Der Schriftsteller und Zeichner Juris Zvirgzdiņš aus Riga war in den vergangenen Jahren wiederholt in Celle, um vor Schülern aus seinen Jugendbüchern zu lesen. Bei diesen Gelegenheiten ist er auf Verbindungen zwischen Celle und Lettland gestoßen. Anfang 2010 veröffentlichte er in der angesehenen Kulturzeitschrift „Rigaische Zeit“ einen Essay hierzu. Die Bibliotheksgesellschaft Celle ließ den Text ins Deutsche übersetzen und hat ihn als Broschüre veröffentlicht.

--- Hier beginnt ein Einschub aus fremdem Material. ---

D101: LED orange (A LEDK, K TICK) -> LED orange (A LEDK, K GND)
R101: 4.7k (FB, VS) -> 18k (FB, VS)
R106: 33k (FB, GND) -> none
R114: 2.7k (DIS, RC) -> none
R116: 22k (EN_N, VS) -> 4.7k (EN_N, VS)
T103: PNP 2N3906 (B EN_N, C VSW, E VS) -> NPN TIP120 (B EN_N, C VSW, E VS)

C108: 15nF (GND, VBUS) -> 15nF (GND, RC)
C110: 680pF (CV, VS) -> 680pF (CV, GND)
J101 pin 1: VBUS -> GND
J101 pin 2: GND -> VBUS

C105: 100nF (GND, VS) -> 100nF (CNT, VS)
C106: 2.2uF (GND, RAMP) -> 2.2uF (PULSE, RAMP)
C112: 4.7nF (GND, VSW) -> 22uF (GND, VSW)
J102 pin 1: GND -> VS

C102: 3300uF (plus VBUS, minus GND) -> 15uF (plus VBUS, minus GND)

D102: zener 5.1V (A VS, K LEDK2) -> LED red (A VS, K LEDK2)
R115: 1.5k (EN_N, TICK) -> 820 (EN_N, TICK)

Als Juris Zvirgzdiņš jetzt wieder nach Celle kam, stellte er den Essay im Museumscafé des Bomann-Museums der Öffentlichkeit vor. Das Museumscafé war bis auf den letzten Platz besetzt und Hermann Wiedenroth trug den Text einfühlsam vor. So kamen die vielfältigen Aspekte des Essays zur Geltung.

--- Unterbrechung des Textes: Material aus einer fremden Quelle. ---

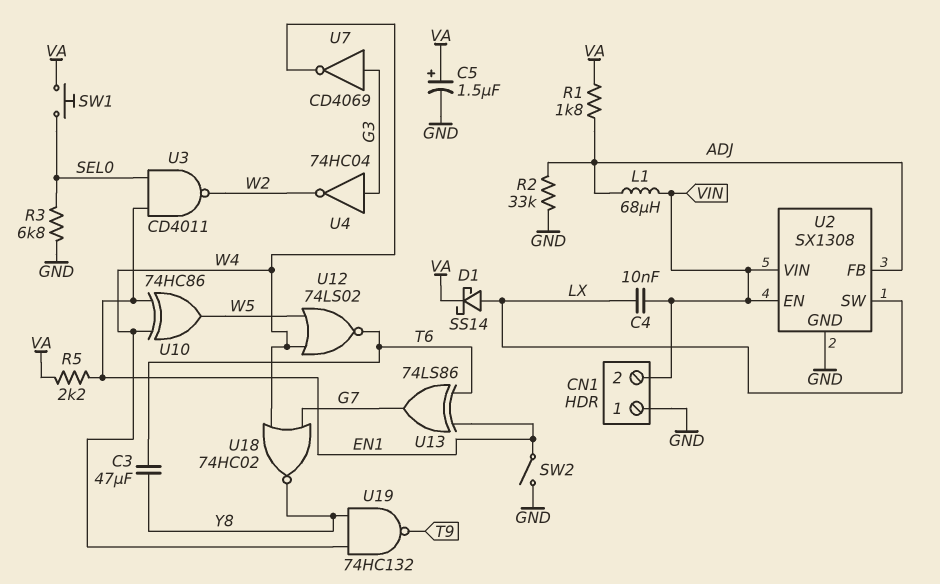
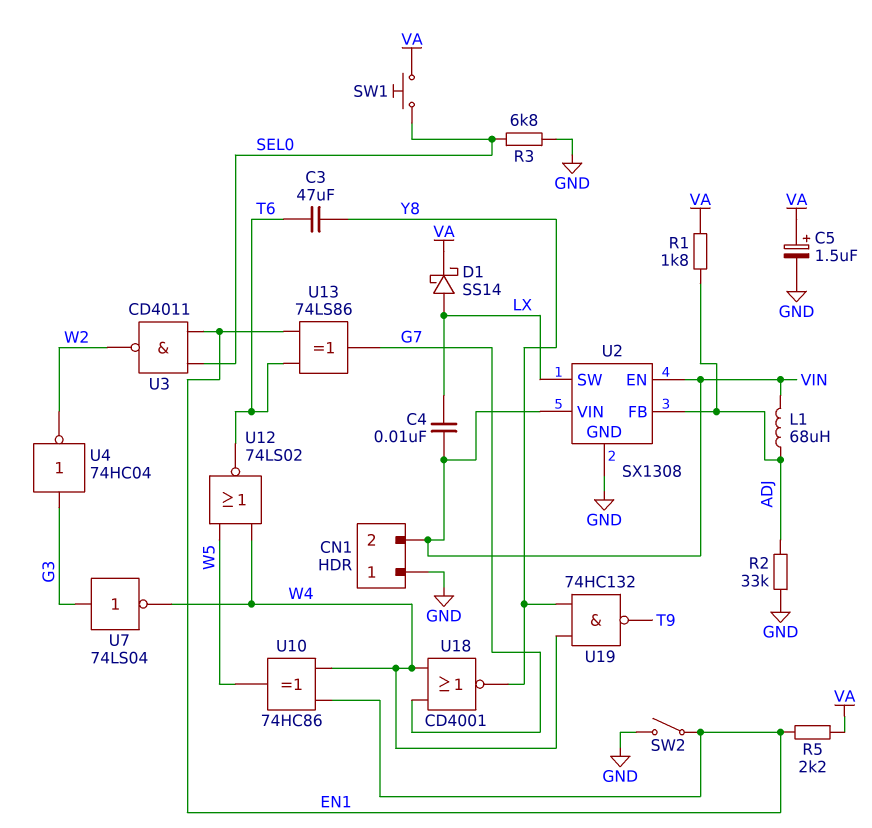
U7: NOT CD4069 (in G3, out W4) -> NOT 74LS04 (in G3, out W4)
U18: NOR 74HC02 (in G7, in W4, out Y8) -> NOR CD4001 (in G7, in W4, out Y8)

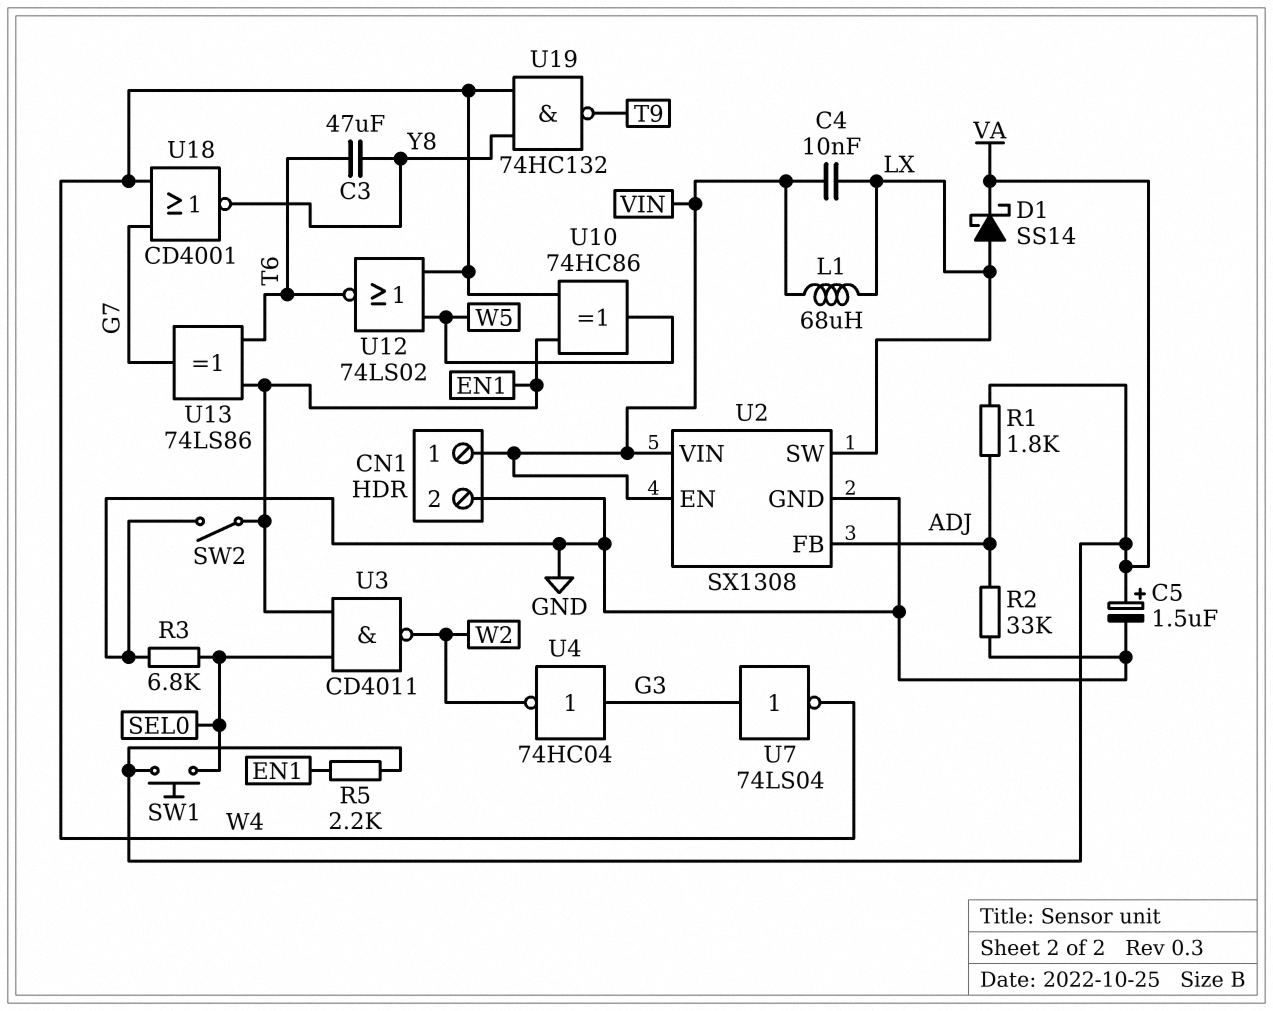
CN1 pin 1: GND -> VIN
CN1 pin 2: VIN -> GND
L1: 68uH (ADJ, VIN) -> 68uH (LX, VIN)

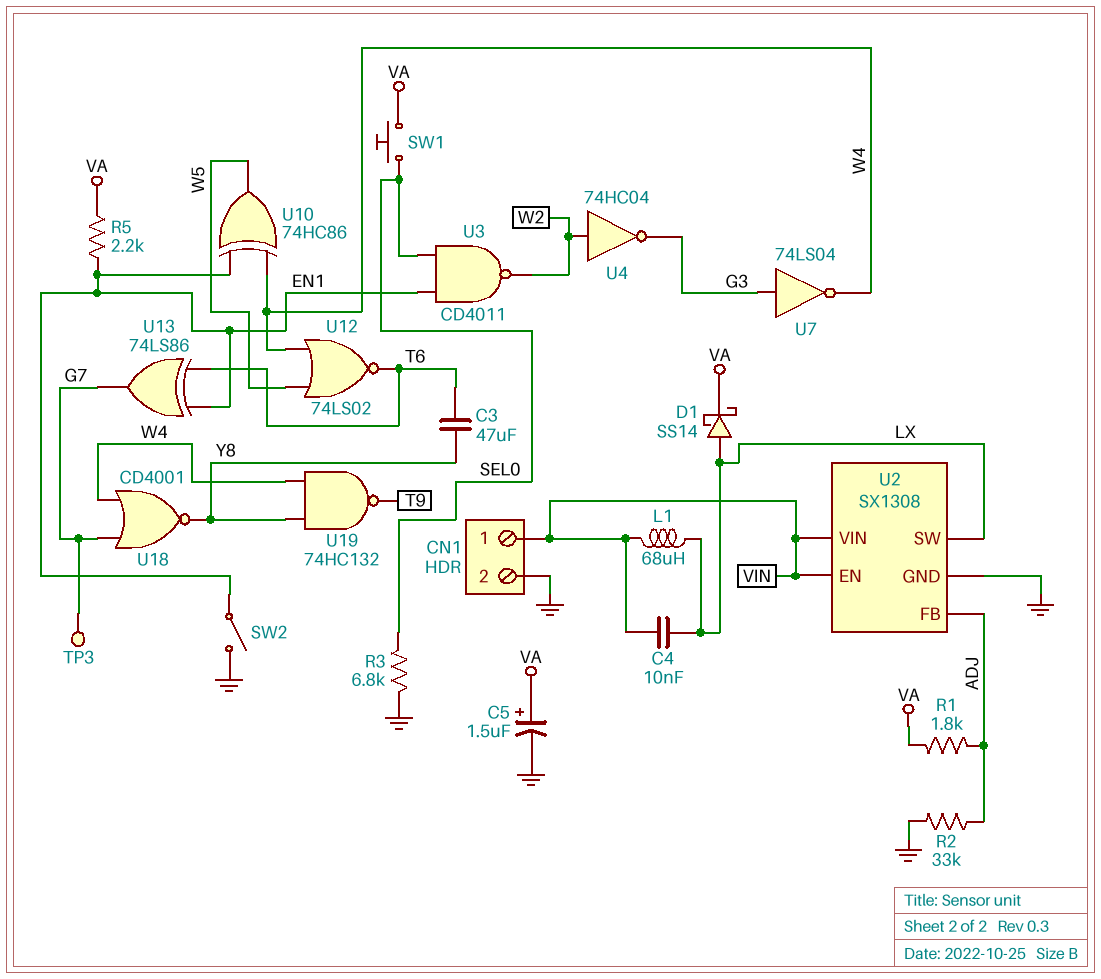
TP3: none -> test point (G7)
U4: NOT 74HC04 (in G3, out W2) -> NOT 74HC04 (in W2, out G3)

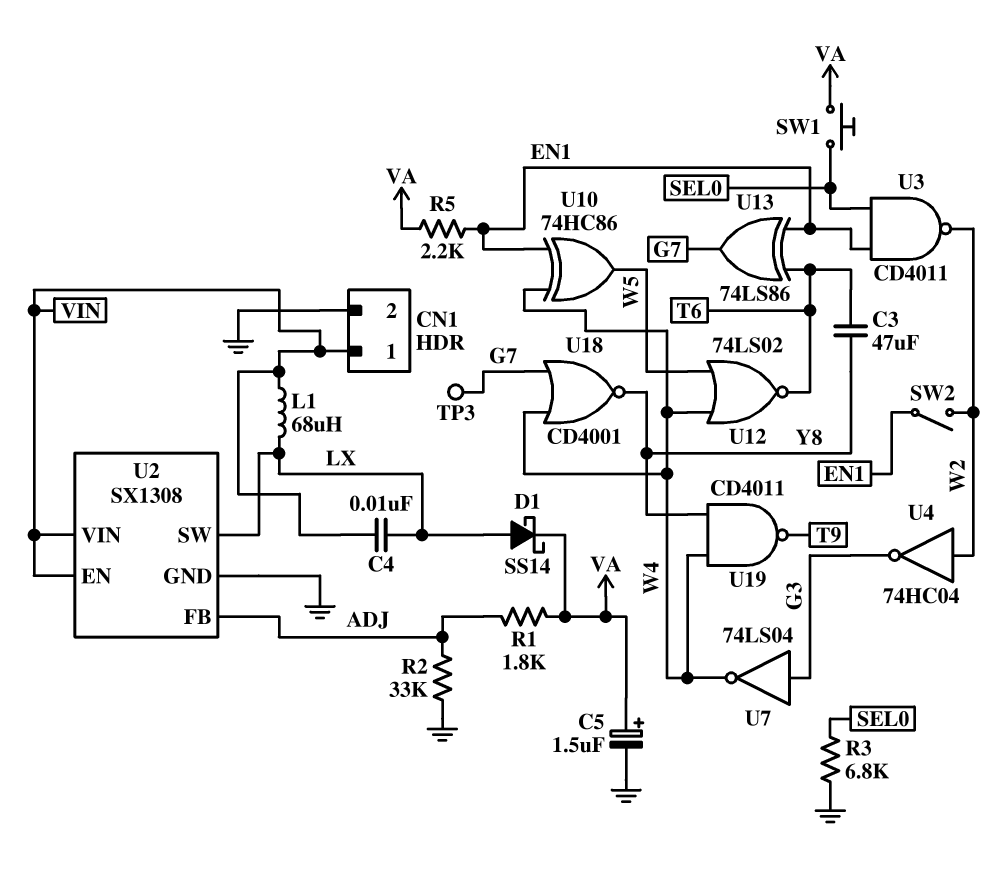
SW2: switch (EN1, GND) -> switch (EN1, W2)
U19: NAND 74HC132 (in W4, in Y8, out T9) -> NAND CD4011 (in W4, in Y8, out T9)

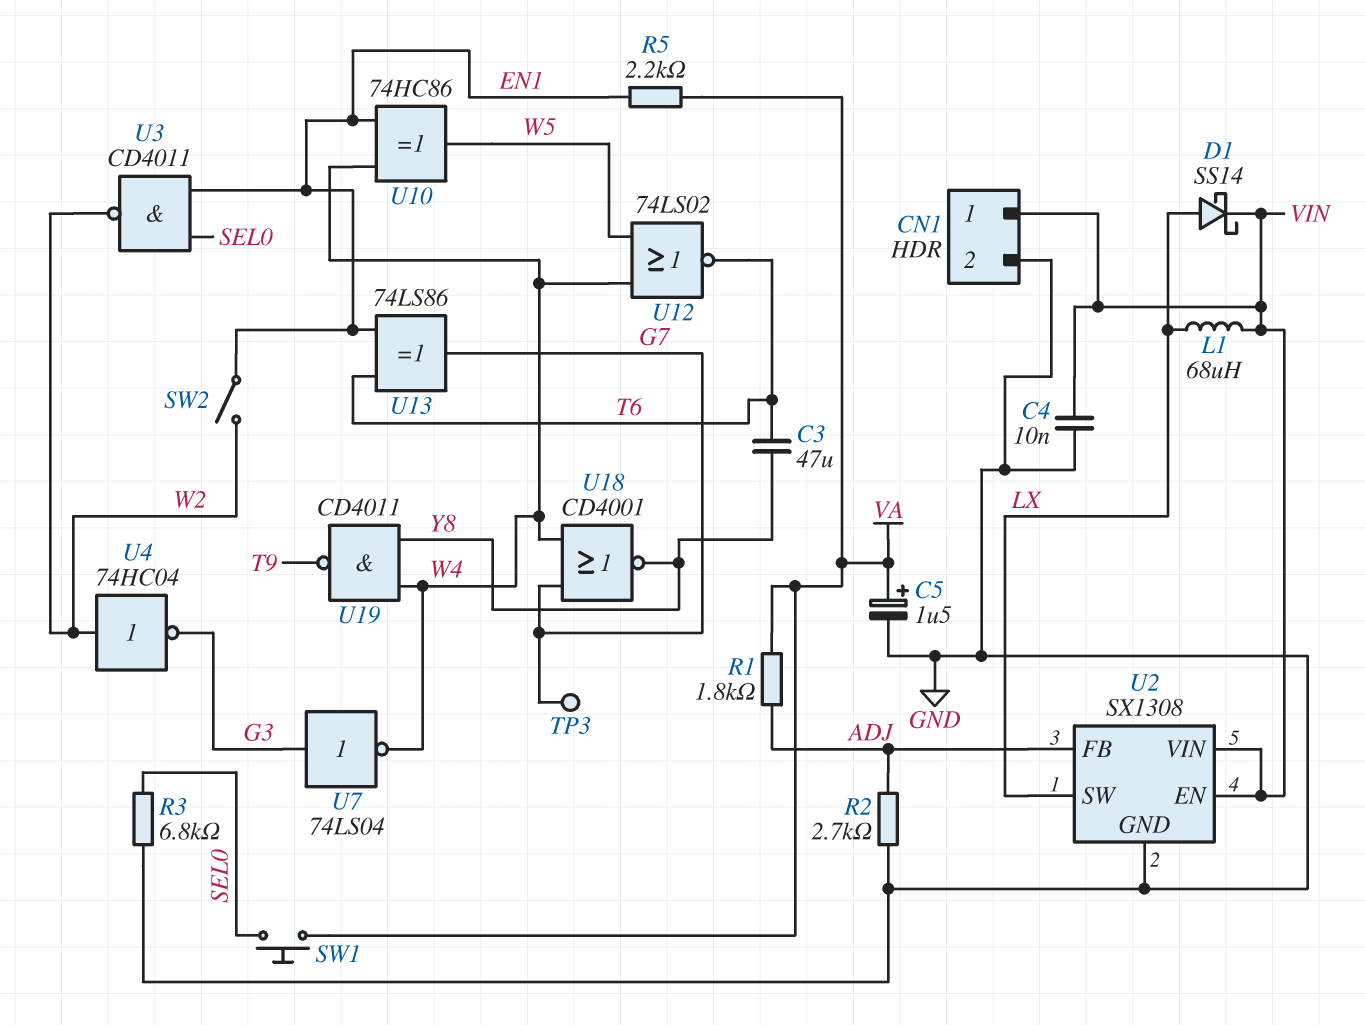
C4: 10nF (LX, VIN) -> 10nF (GND, VIN)
D1: schottky SS14 (A LX, K VA) -> schottky SS14 (A LX, K VIN)
R2: 33k (ADJ, GND) -> 2.7k (ADJ, GND)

Der Autor schildert die Eindrücke von seinen Spaziergängen quer durch die Stadt, auch von einigen Gaststätten, macht Anmerkungen zum kulturellen Leben und blickt auf die Architektur. Die Stolpersteine sind ihm Anlass, davon zu berichten, wie im 2. Weltkrieg jüdische Bürger aus Celle nach Lettland deportiert und dort von den Nationalsozialisten umgebracht wurden. Er nennt ihre Namen und Lebensdaten. Schließlich schreibt Zvirgzdiņš über die bemerkenswerte Persönlichkeit des Magno Cavallo (gestorben 1805 in Celle), eines Wunderheilers, Philosophen und Schriftstellers, der auch im Herzogtum Kurland unterwegs war. Der Essay schließt mit Versen des Celler Dichters Ernst Schulze (1789 – 1817). Der gesamte Text ist eine Liebeserklärung des Letten an Celle. Nach dem Vortrag waren die Anwesenden nachdenklich und berührt. Sie dankten dem Autor und dem Rezitator mit starkem Beifall.